Worthy Money Lessons from Previous Generations

Since late 2007, too many of us have felt the pangs of unease in our personal and economic growth potential. We can choose to make decisions based on the news, economic reports and /or our own observations. Trading Economics reported that “Real gross domestic product in the United States increased at an annual rate of 1.9 percent in the first quarter of 2011 ” (with a 9.1 percent jobless rate). Compare that to a 22.5 percent increase in Singapore (jobless rate of 1.9 percent), China at 9.7 percent GDP growth ( jobless rate 4.1 percent), and India – GDP increase of 7.8 percent (jobless rate of 9.4 percent).

Although recession is defined by most economists as two or more quarters of declining real GDP, some also like to define it as a 1.5 percent rise in unemployment within 12 months. Regardless, a layman’s definition of recession is more or less about people in general doing less well than they were some time ago – be it six months, a year or more ago.

There is a lot of speculation about our current state of economy and the views provide a full spectrum of where we are today in terms of our economic and global future. The news is abuzz with personal finance, money management, tips on being frugal, emergency fund advice and anything to do with salvaging or repairing financial situations. But rather than being overwhelmed with too much information, perhaps some valuable lessons remain in our own family history. After all, our grandparents had little or no access to credit and money management tools like we have. Here are some ideas to adopt if you haven’t already:

1. Thrifty = careful spender

Most of us would agree that our grandparents were careful spenders and frugality was considered wise regardless of how their economic situation improved over time. Being careful is a virtue and it does not equate to being cheap!

2. Make do with less

In my grandparents’ time, you didn’t see accumulation or hoarding. Society wasn’t consumer oriented. And if something broke or wasn’t quite right, it was repaired or altered. Wastage was taken seriously.

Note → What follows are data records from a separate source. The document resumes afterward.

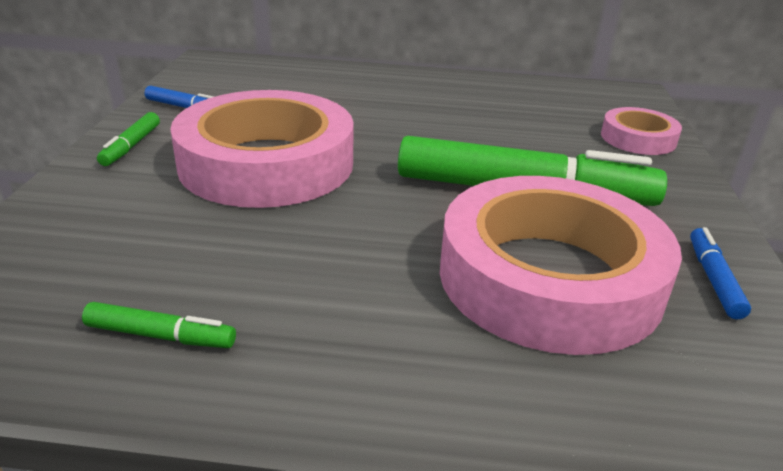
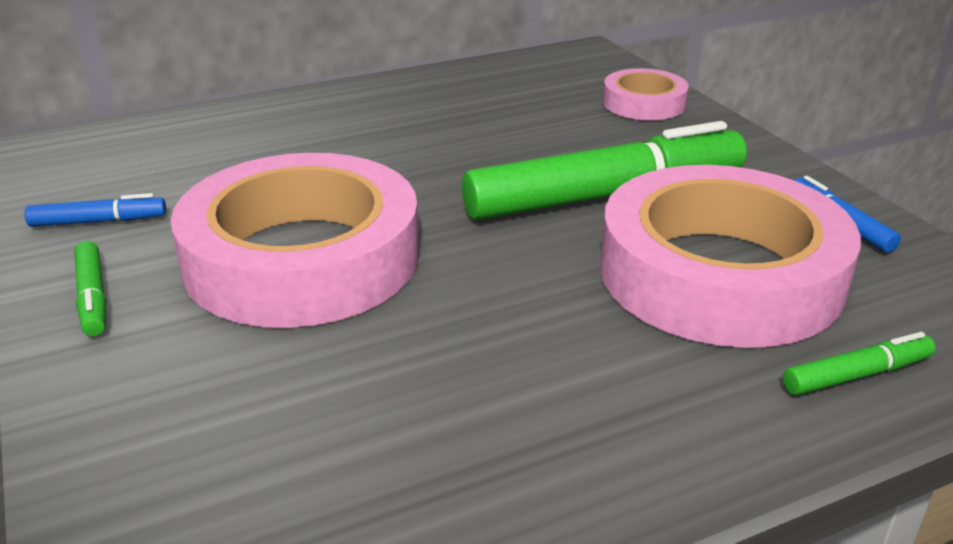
camera: 30 degrees left, 0 degrees up
(160, 336) = (437, 496): green marker -> green marker (857, 375)

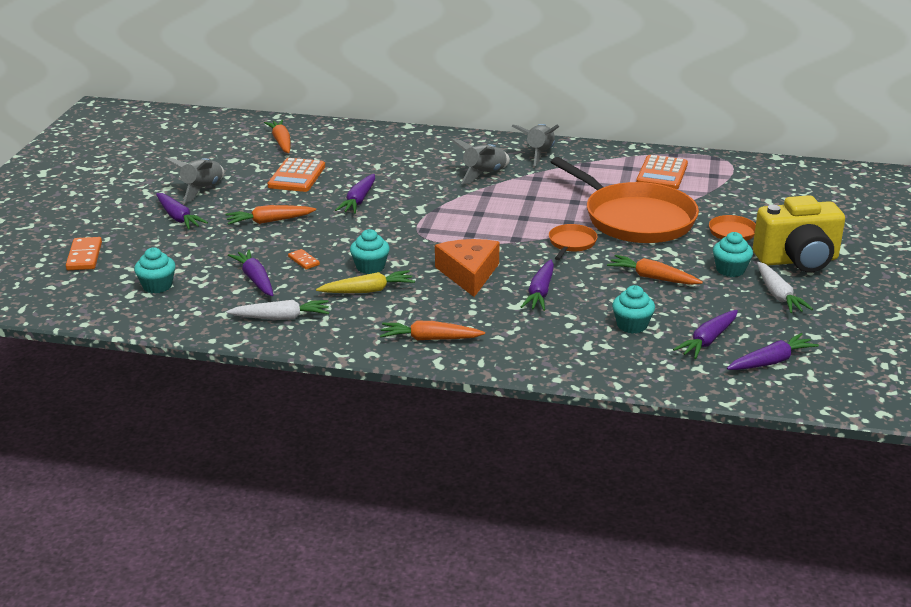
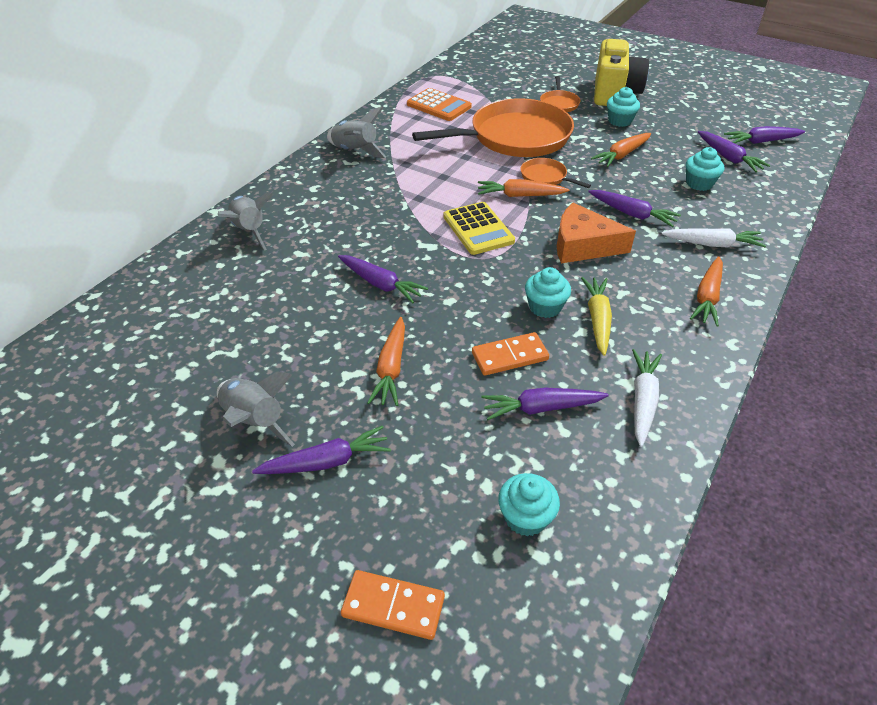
camera: 70 degrees left, 15 degrees up
(281, 142) = (168, 317): orange carrot -> orange carrot (520, 195)
(296, 176) = (281, 321): orange calculator -> none
(304, 261) = (509, 356): orange domino -> orange domino, size x1.67
(459, 225) = (478, 229): none -> yellow calculator
(483, 174) = (376, 190): grey rocket -> grey rocket (249, 232)
(771, 361) = (761, 141): purple carrot -> purple carrot turned 90 degrees counterclockwise
(778, 295) = (664, 114): white carrot -> white carrot (712, 244)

3. Debt Is a Really Bad Word

Even a generation ago, people avoided debt. If you didn’t have the money to buy what you wanted to, going into debt was not an option. It still remains the essential secret of personal finance well-being.

4. Homemade Is Still The Best

Nostalgia about the food at our parents or grandparents is commonplace. Not only is it less expensive, the quality of homemade meals trumps eating out hands down. Also it explains why most of us have such good feelings about grandmother’s cooking. Eating out was reserved for special occasions in that generation whereas today it is a fact of life in most households. The tradeoff is the cost to our bank accounts and overall health.

All in all, simplification is sometimes all we need to make a change for the better in how we approach our life. Were our grandparents relatively unsophisticated? Indeed. Yet with all the tools and technology we have available today, many people feel more uneasy about their financial stability than our grandparents did at a similar age. But we can change that by going back to some basics and changing some habits and denying ourselves smaller pleasures to make way for a better future.